Impact du prix de l’énergie sur la politique des taux américaine

                                     Il est une banalité de rappeler que c’est la politique laxiste des taux administrés américains à partir de l’attentat des Twin Towers jusqu’en Juin 2004 qui a permis aux spéculateurs de tous poils de se procurer à moindre coût les liquidités nécessaires à leur activité lucrative et à faire gonfler une bulle financière des crédits et des achats d’actifs à tous prix. Il en est une autre de souligner que la politique restrictive de Ben Bernanke, depuis son arrivée à la tête de la FED jusqu’en Août 2007, par un accroissement immodéré des taux, inadapté à la fragilité de l’économie américaine, a plongé le marché de l’immobilier dans la crise et révélé le scandale des hypothèques dits « subprime mortgage ».Fedcpi Il est intéressant a posteriori, de mettre en perspective cette politique exubérante  des taux, dans un sens comme dans l’autre, avec les données d’inflation réelles que, soi disant, la politique des taux est censée réguler.

                         Lors de la phase de remontée des taux administrés à partir de Juillet 2004 il s’est produit un incident majeur aux Etats Unis: c’est l’été meurtrier 2005 des ouragans Dennis et Katrina qui ont propulsé les cours du brut à 70$/baril et fait exploser les marges de raffinage à des sommets de plus de 30$/baril. Les taux administrés étaient alors de 3,5%. Malgré ce traumatisme économique majeur, la FED a poursuivi obstinément sa politique de montée des taux, alors qu’elle aurait peut-être du marquer une pause. Ensuite, l’arrivée de Ben Bernanke aurait pu infléchir cette politique, alors que l’inflation hors énergie et nourriture n’était qu’à 2,1%. Il n’en a rien été les taux de la FED ont poursuivi leur ascension. La baisse des cours du brut, de la fin du conflit libanais à l’été 2006 jusqu’au début 2007, a conduit les variations annuelles du CPI à moins de 2%. La différence entre taux administrés et l’inflation réelle était devenue trop importante. Puis, malgré la purge de la FED infligée jusqu’en Août 2007, le CPI a repris de l’altitude, conduit par le doublement des cours du pétrole en 2007 et l’envolée du poste énergie dans l’indice des prix.

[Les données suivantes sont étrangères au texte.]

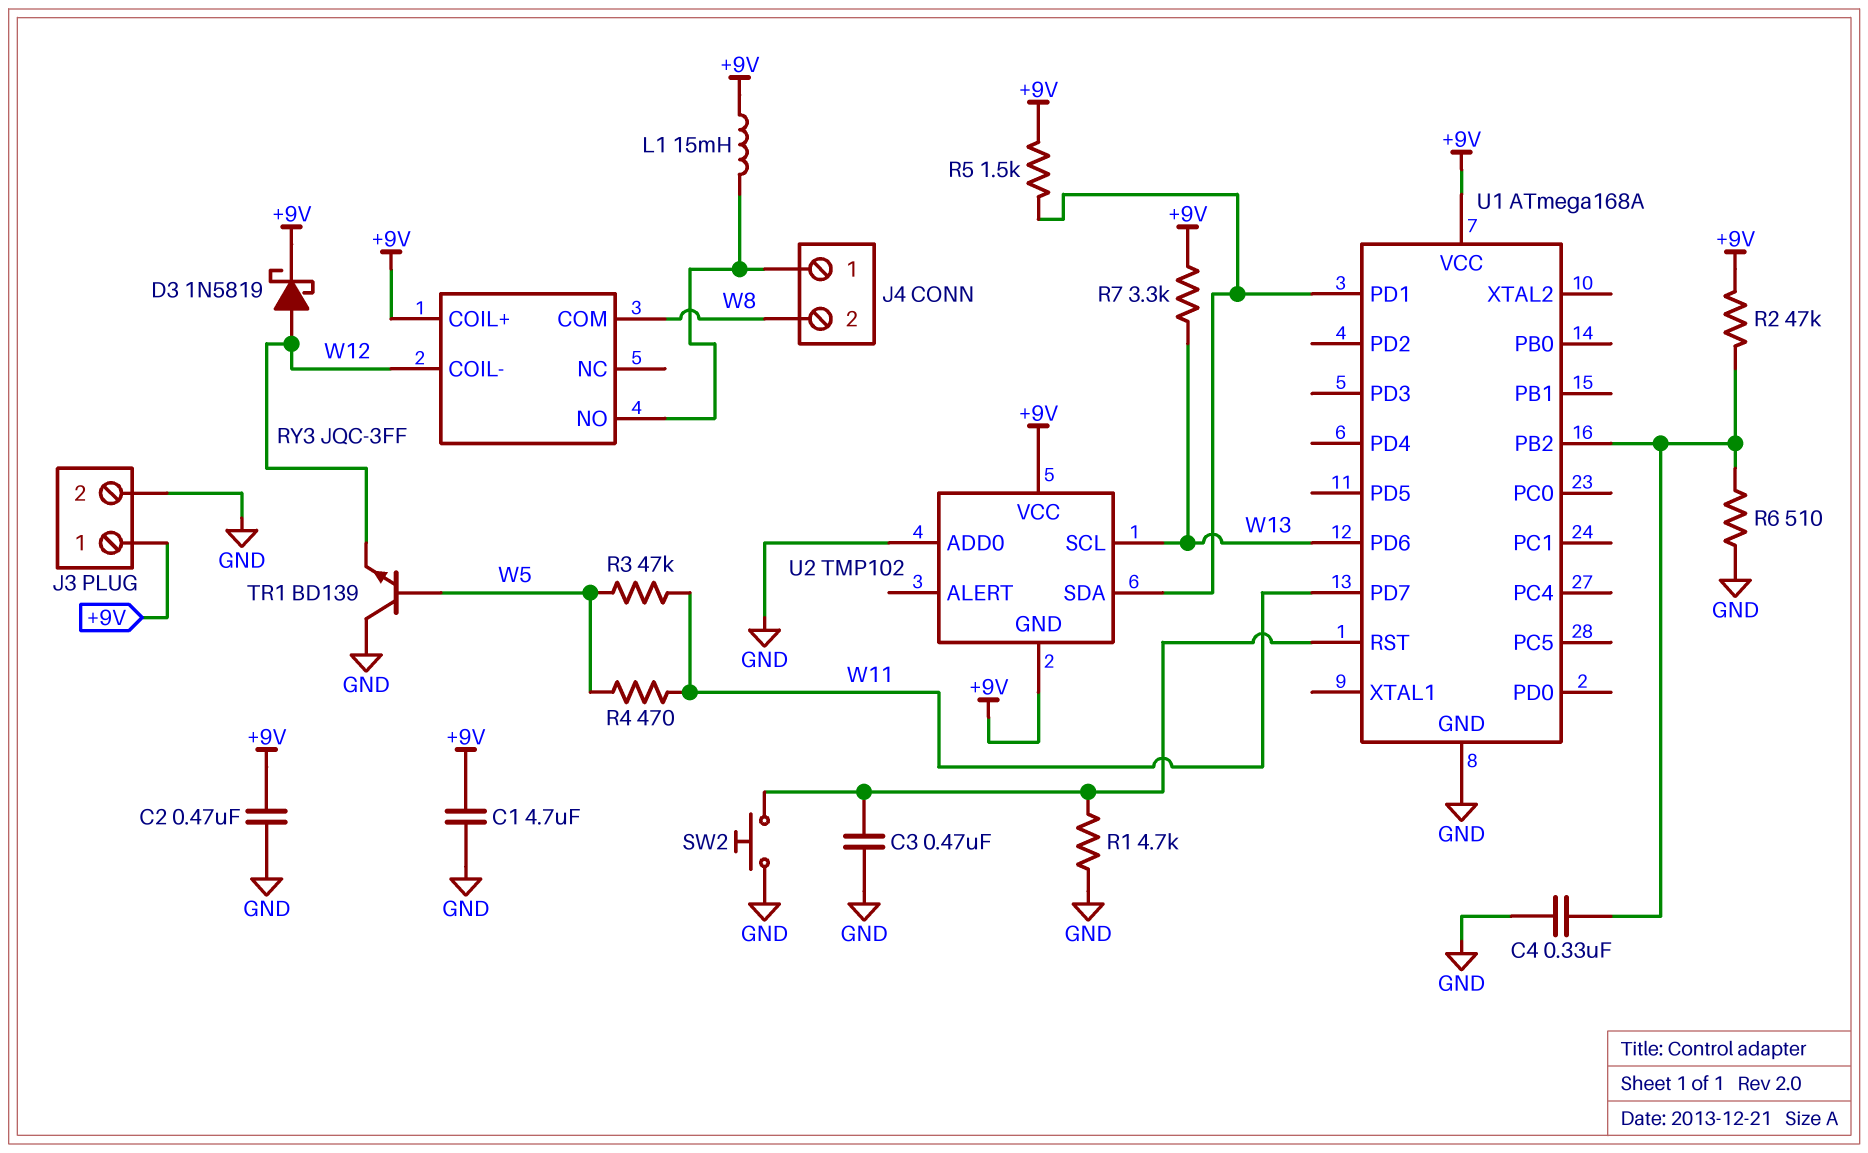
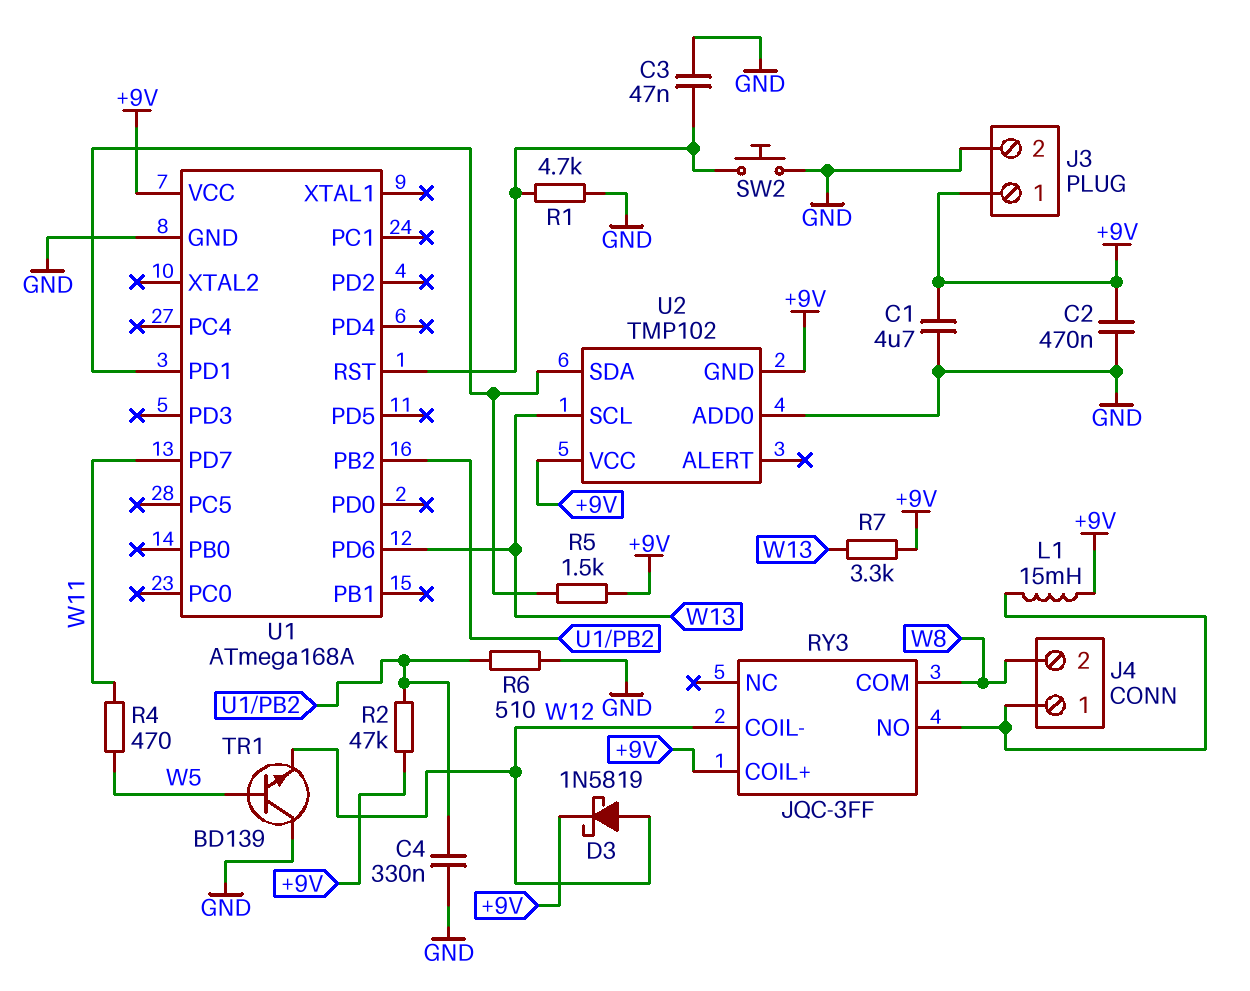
C3: 470nF (GND, U1/RST) -> 47nF (GND, U1/RST)
R3: 47k (W5, W11) -> none

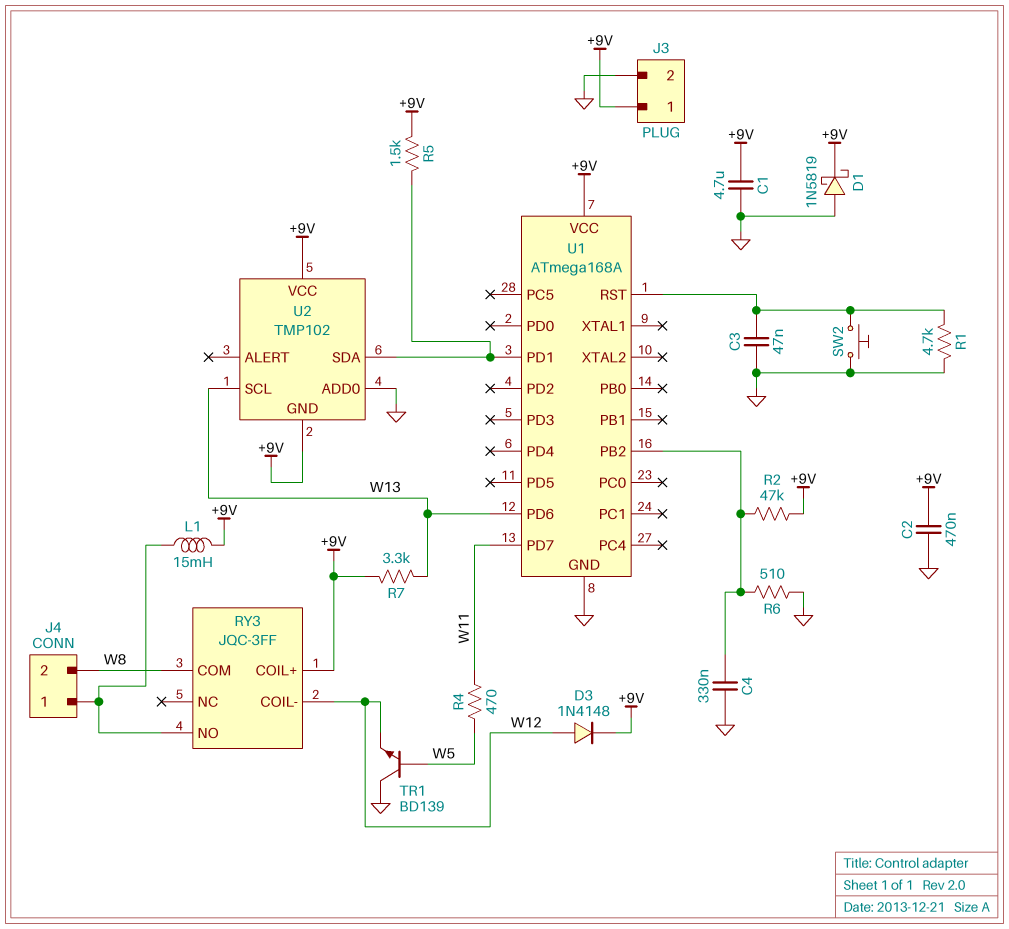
D1: none -> schottky 1N5819 (A GND, K +9V)
D3: schottky 1N5819 (A W12, K +9V) -> diode 1N4148 (A W12, K +9V)

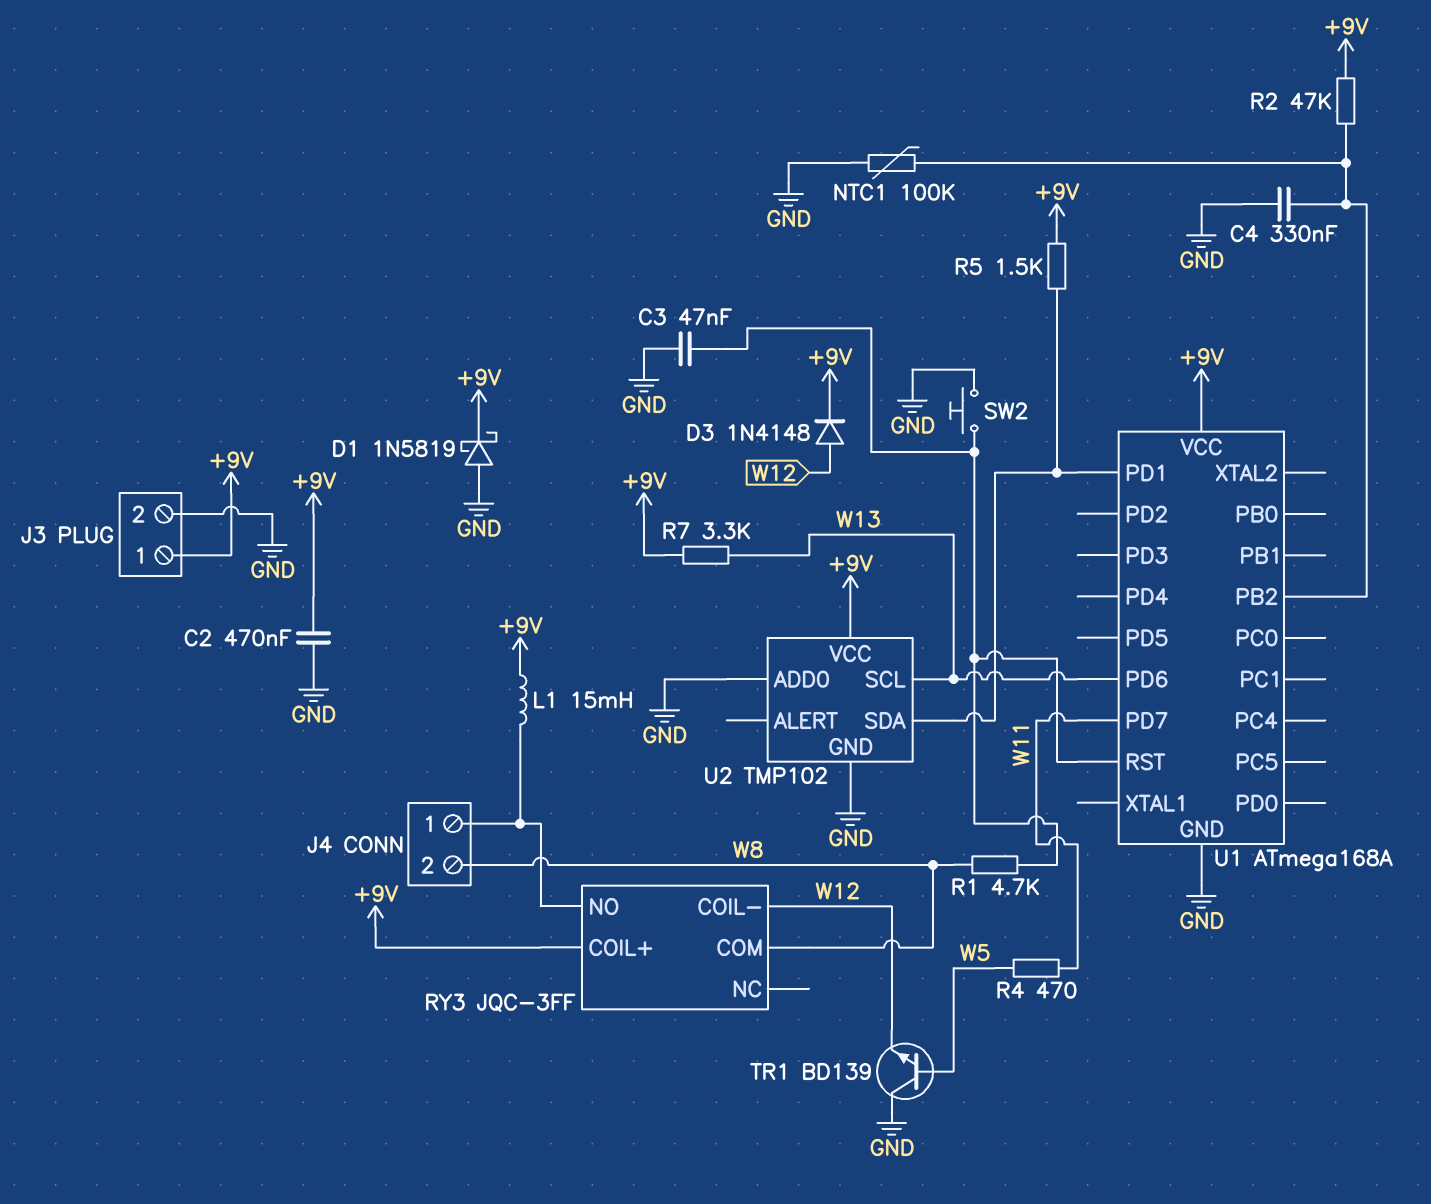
C1: 4.7uF (+9V, GND) -> none
NTC1: none -> 100k (GND, U1/PB2)
R1: 4.7k (GND, U1/RST) -> 4.7k (U1/RST, W8)
R6: 510 (GND, U1/PB2) -> none
U2 pin GND: +9V -> GND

                          Durant cette longue période de plus de 5 ans l’inflation US, hors énergie et nourriture, sur 12 mois, s’est tenue en moyenne à 2,05% avec un maximum à 2,9% en Septembre 2006.  Que de mal pour infléchir de quelques dixièmes de points cette inflation hors énergie et alimentation, alors que les variations des prix de l’énergie peuvent annihiler ces efforts en quelques jours. Un plancher des taux administrés de la FED vers 2% et un plafond vers 4% auraient, durant cette période, sûrement limité les phénomènes spéculatifs et les prises de risques bancaires démesurées sans affaiblir l’ensemble du système. Si cette leçon a été retenue par les autorités financières américaines, la baisse des taux actuelle devrait atteindre bientôt son point bas, vers les 2%, et en rester là.

                            Une représentation des taux d’intérêts administrés par la FED et la BCE comparativement aux taux d’intérêts des emprunts à 10 ans américains et allemands montre que les USA sont revenus dans une situation, favorable pour les banques, de « pentification » de la courbe des taux. Elles peuvent se fournir à faible taux l’argent nécessaire à leur activité. La descente des taux du 10 ans US montre que le marché n’anticipe aucune poussée inflationniste, dans une économie en début de récession.Tauxusgermany

                    C’est l’inverse pour l’Europe où les taux administrés sont supérieurs aux taux allemands à 10 ans. Les banques européennes vont donc avoir du mal à gagner leur pain quotidien alors qu’elles traversent une crise grave et provisionnent des pertes potentielles  sur les hypothèques pourries américaines qui polluent leurs actifs. Les 4% du taux administré de la BCE sont insupportables par les financiers européens. Le premier geste de soutien que pourrait faire la BCE serait donc de ramener rapidement son taux administré vers un taux neutre de 3%.

                         La différence de comportement entre les deux institutions régulatrices américaine et européenne provient fondamentalement de l’aversion de la FED pour le chômage, en raison de la faiblesse de la protection sociale aux USA, qui fait du chômage un malheur collectif et intolérable. Alors que les Etats Européens ont appris à vivre avec des cohortes de chômeurs, ce qui fait que ce paramètre est complètement marginal pour la BCE. Quelques millions de chômeurs européens de plus ne modifieront pas son comportement orthodoxe. Sur ce point, la révision du cahier des charges de la BCE que certains préconisent, en incluant le plein emploi comme l’un de ses objectifs, ne changera malheureusement pas grande chose.